Os Manifestos da UNITA, MPLA e CASA-CE

A leitura dos Manifestos Eleitorais pelas principais forças políticas concorrentes às eleições gerais de 23 de Agosto é um exercício de comédia alucinada.

Dos três partidos em jogo, apenas a UNITA trata o povo angolano com seriedade. Mesmo não se concordando com todas as medidas, começa por reconhecer a gravidade da situação e explicar as medidas que propõe.

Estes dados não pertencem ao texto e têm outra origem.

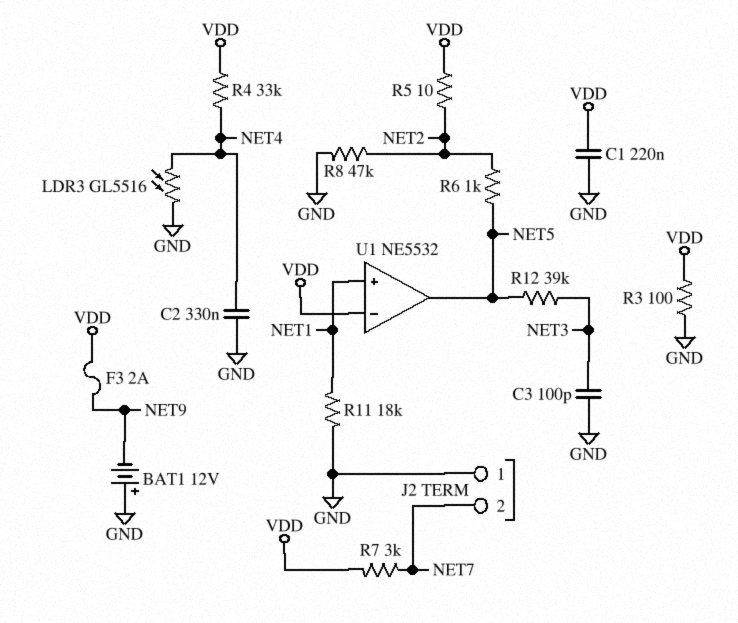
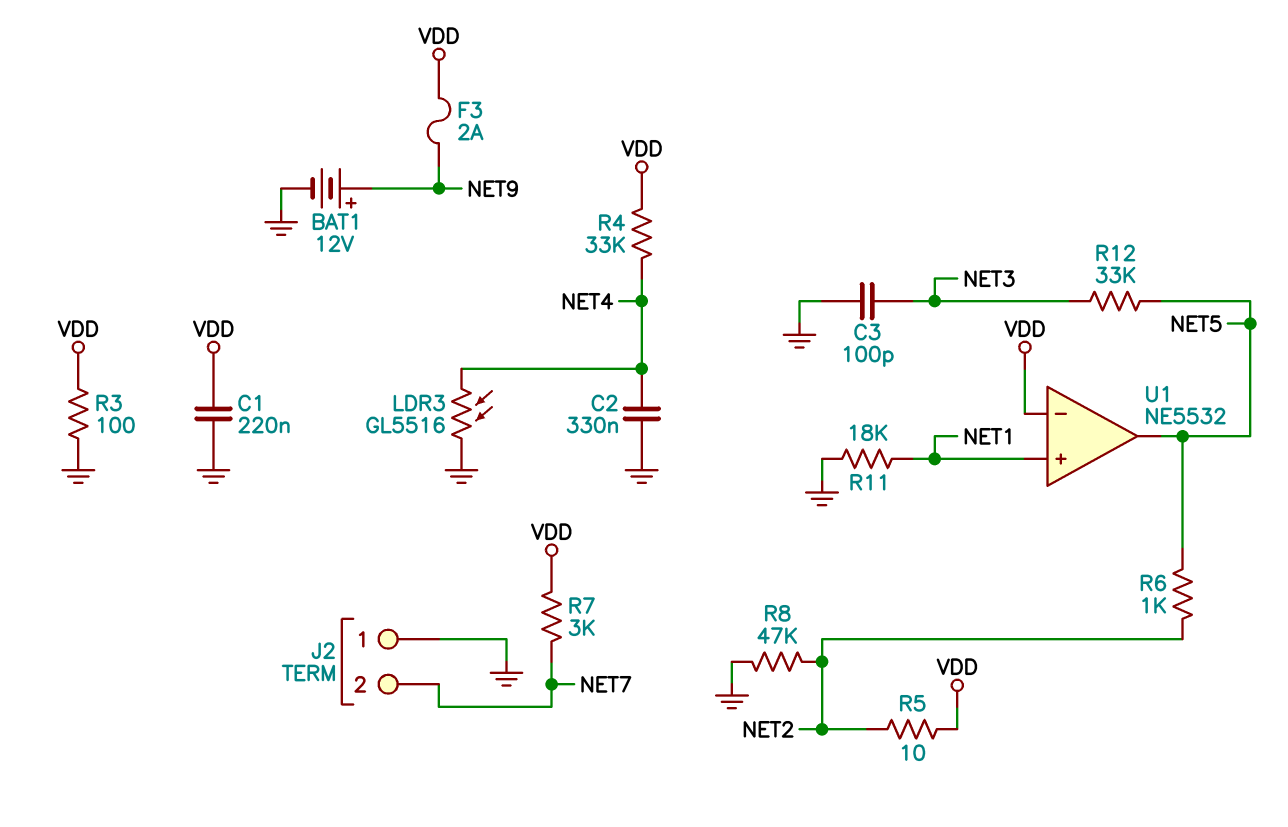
BAT1: 12V (plus GND, minus NET9) -> 12V (plus NET9, minus GND)
R12: 39k (NET3, NET5) -> 33k (NET3, NET5)

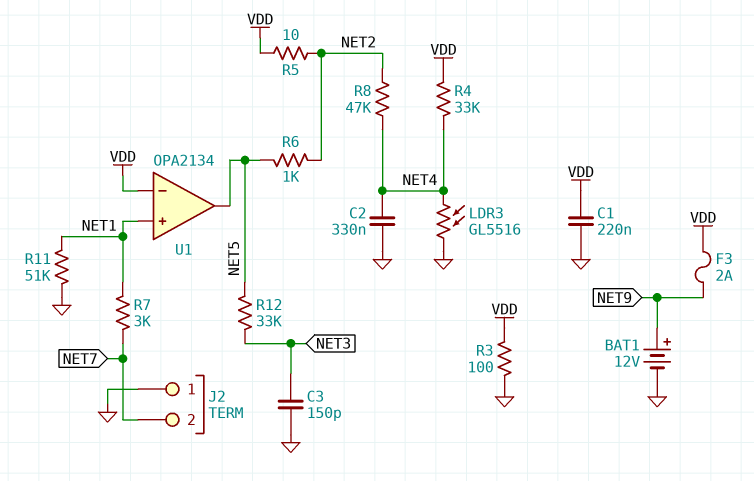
C3: 100pF (GND, NET3) -> 150pF (GND, NET3)
R7: 3k (NET7, VDD) -> 3k (NET1, NET7)
R8: 47k (GND, NET2) -> 47k (NET2, NET4)
R11: 18k (GND, NET1) -> 51k (GND, NET1)
U1: NE5532 -> OPA2134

O manifesto do MPLA é uma longa apresentação de metas realizada por algum Estaline dos trópicos. Não é um manifesto eleitoral, é uma lista interminável de objectivos a atingir. Poder-se-ia dizer que o programa do MPLA é uma carta de desejos ao Pai Natal. O MPLA diz o que pretende alcançar, mas não explica como, nem por que meios.

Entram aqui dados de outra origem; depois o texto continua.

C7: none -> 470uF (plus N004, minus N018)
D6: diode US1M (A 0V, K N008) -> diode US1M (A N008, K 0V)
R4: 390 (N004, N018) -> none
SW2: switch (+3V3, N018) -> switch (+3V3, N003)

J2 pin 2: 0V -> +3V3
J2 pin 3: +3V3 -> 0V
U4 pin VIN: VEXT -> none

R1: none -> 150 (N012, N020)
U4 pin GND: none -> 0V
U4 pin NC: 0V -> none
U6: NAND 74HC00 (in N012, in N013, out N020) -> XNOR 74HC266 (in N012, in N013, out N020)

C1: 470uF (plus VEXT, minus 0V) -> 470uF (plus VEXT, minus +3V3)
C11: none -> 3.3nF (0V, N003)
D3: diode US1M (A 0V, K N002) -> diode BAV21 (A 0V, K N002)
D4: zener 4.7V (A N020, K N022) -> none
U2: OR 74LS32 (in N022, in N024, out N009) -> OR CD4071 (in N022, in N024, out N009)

O manifesto da CASA-CE apresenta 220 ideias. Umas boas, outras más, outras que não se percebem. O que é que quer dizer a primeira ideia, “Consagrar a Terra como propriedade originária do Povo e não do Estado”? Ou a 210.ª ideia, “Melhorar as condições de intermodalidade da cadeia logística, através do tráfego de mercadorias por via ferroviária, rodoviária, marítima e aérea”?

O MPLA definiu como mote para estas eleições “Melhorar o que está bem, corrigir o que está mal”. O problema deste mote é que o MPLA conduziu Angola em 2017 a uma situação em que nada está bem, portanto, não há nada a melhorar e tudo a corrigir.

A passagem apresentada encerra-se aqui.